Hujan turun dengan lebat membuat jalan-jalan digenangi air cukup tinggi serta menimbulkan kemacetan di beberapa ruas jalan. Rena melajukan mobilnya perlahan dan memasuki kawasan perumahan mewah di kawasan Pluit. Mobilnya perlahan memasuki sebuah pintu gerbang yang kembali tertutup ketika mobilnya masuk seolah pintu itu tak pernah dibuka. Dia menghentikan mobilnya tepat di halaman di mana dua orang pria tengah berdiri di ambang pintu dan menatap kedatangannya. Dimatikannya mesin mobil dan terdiam untuk beberapa saat.

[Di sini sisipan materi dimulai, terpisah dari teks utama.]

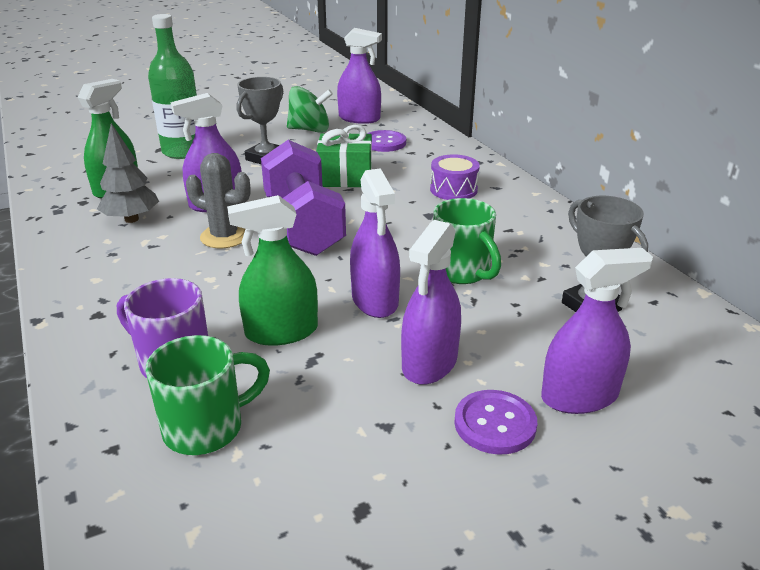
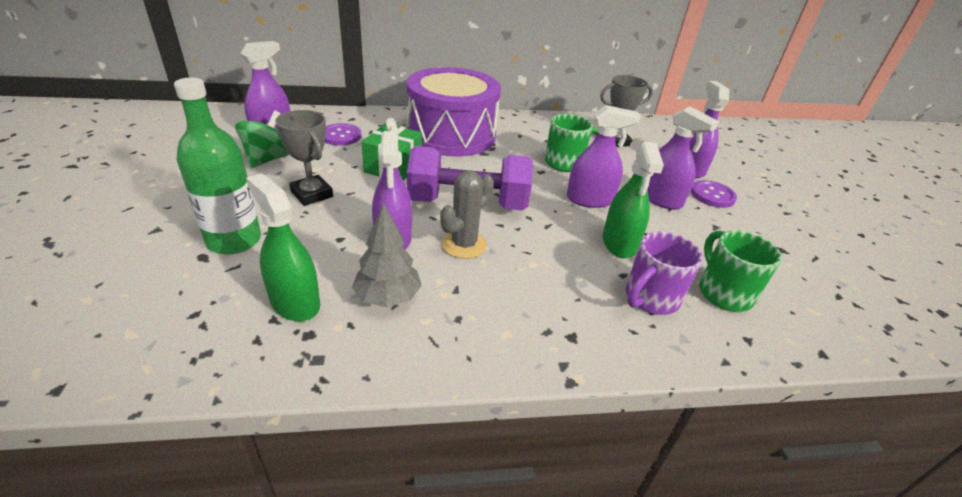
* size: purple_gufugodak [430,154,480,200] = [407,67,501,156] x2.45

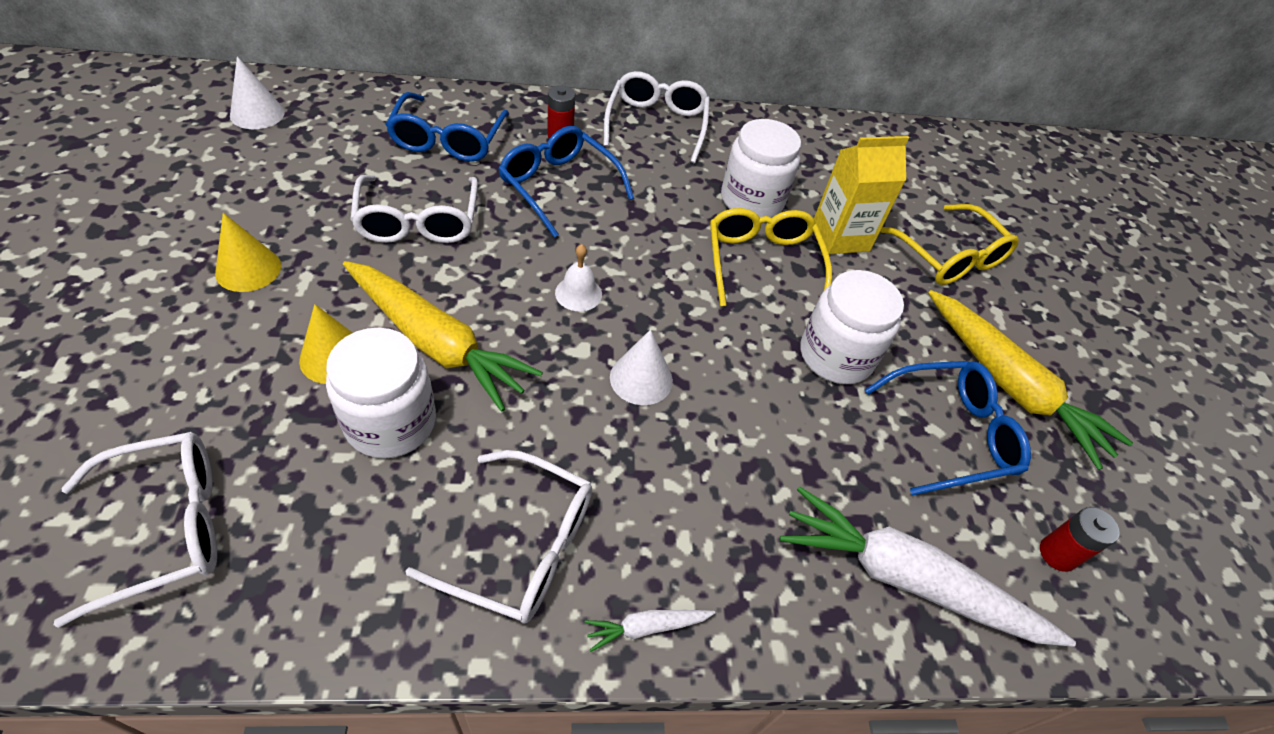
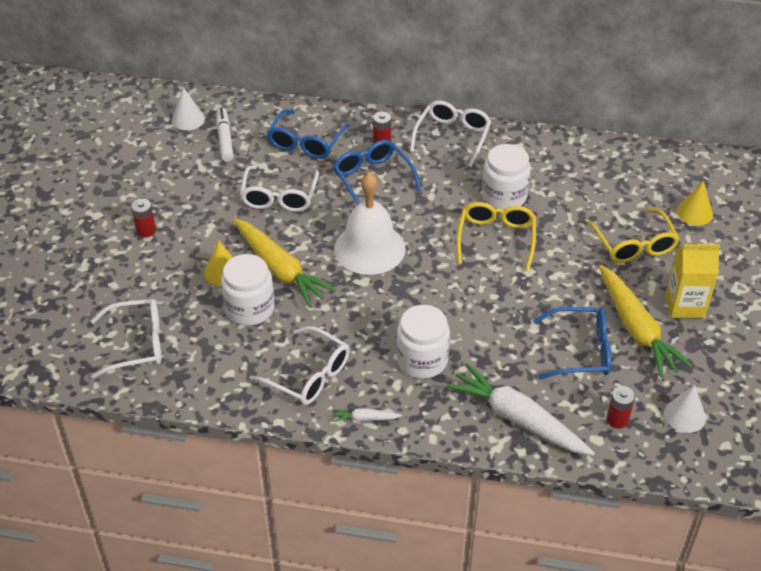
* relocated: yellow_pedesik [814,136,909,254] to [666,244,720,318]
* relocated:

“Aku akan menyelamatkanmu, Pa. Apa pun akan kulakukan demi membebaskanmu dari mereka,” gumam Rena menatap nanar rumah tersebut.

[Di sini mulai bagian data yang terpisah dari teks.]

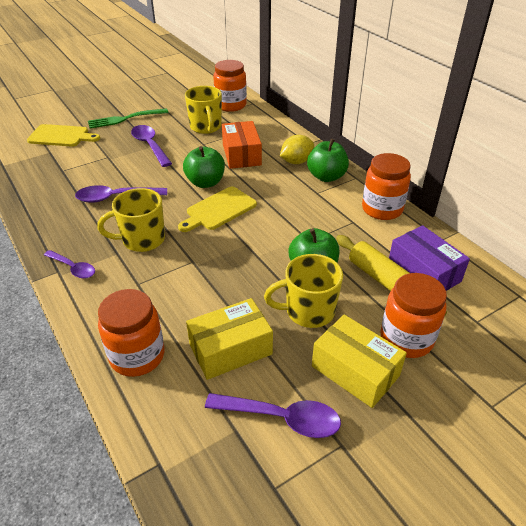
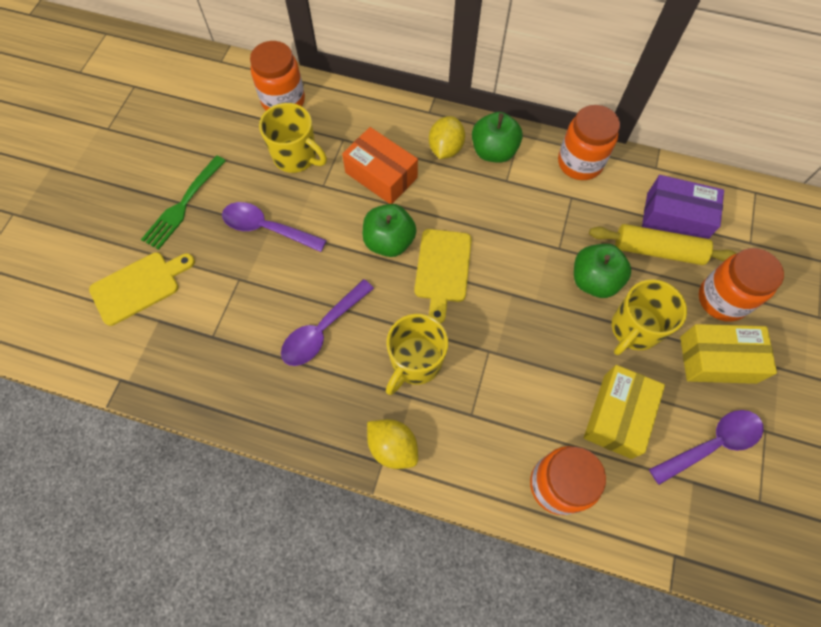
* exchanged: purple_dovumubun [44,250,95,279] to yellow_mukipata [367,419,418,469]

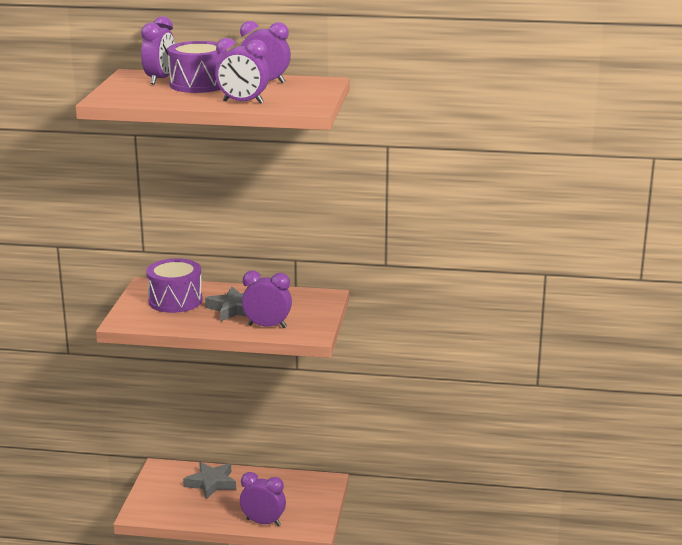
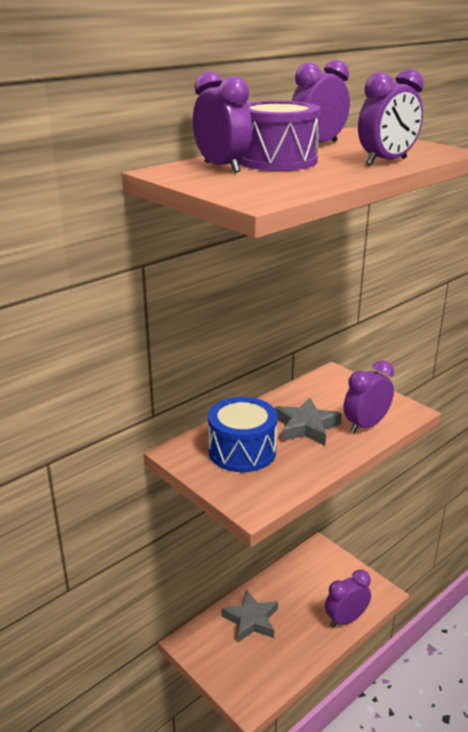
* colour: purple_gufugodak [146,258,203,313] to blue_gufugodak [208,397,277,472]

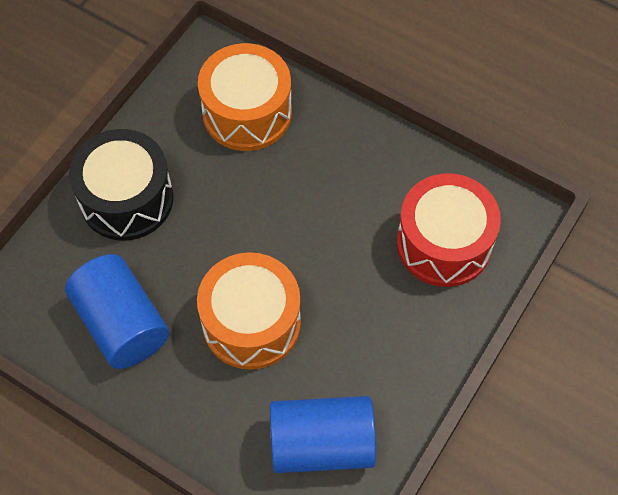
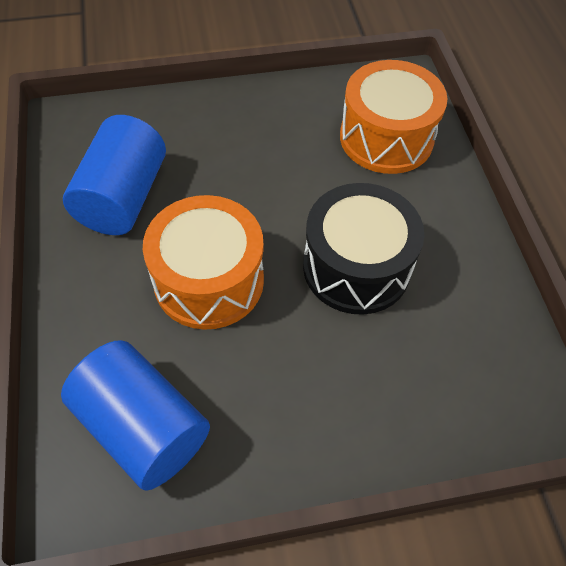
* relocated: black_gufugodak [69,129,174,241] to [303,183,424,315]
* missing: red_gufugodak [397,173,501,287]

Tangannya membuka pintu mobil dan meraih tas kecil miliknya, lalu berjalan perlahan menuju pintu di mana dua pria tinggi besar menanti kedatangannya tanpa sedikit pun ada senyum di wajahnya.

“Aku mau bertemu Nyonya Tanaya,” ucap Rena dengan suara jelasnya. Pria itu tak menjawab dan bertukar pandang dengan rekannya untuk sesaat.

Tak lama kemudian, salah satu dari pria tersebut melangkahkan kaki dan Rena mengikutinya di belakang, sedangkan pria satunya tetap berjaga di depan rumah. Selama mengikuti langkah lebar pria dengan tubuh besar serta wajah seramnya, Rena hanya menatap sekeliling suasana rumah yang terlihat rapi dan bersih. Sesekali matanya melihat bingkai foto berukuran besar di mana foto pemilik rumah tersebut di gantung, Tanaya.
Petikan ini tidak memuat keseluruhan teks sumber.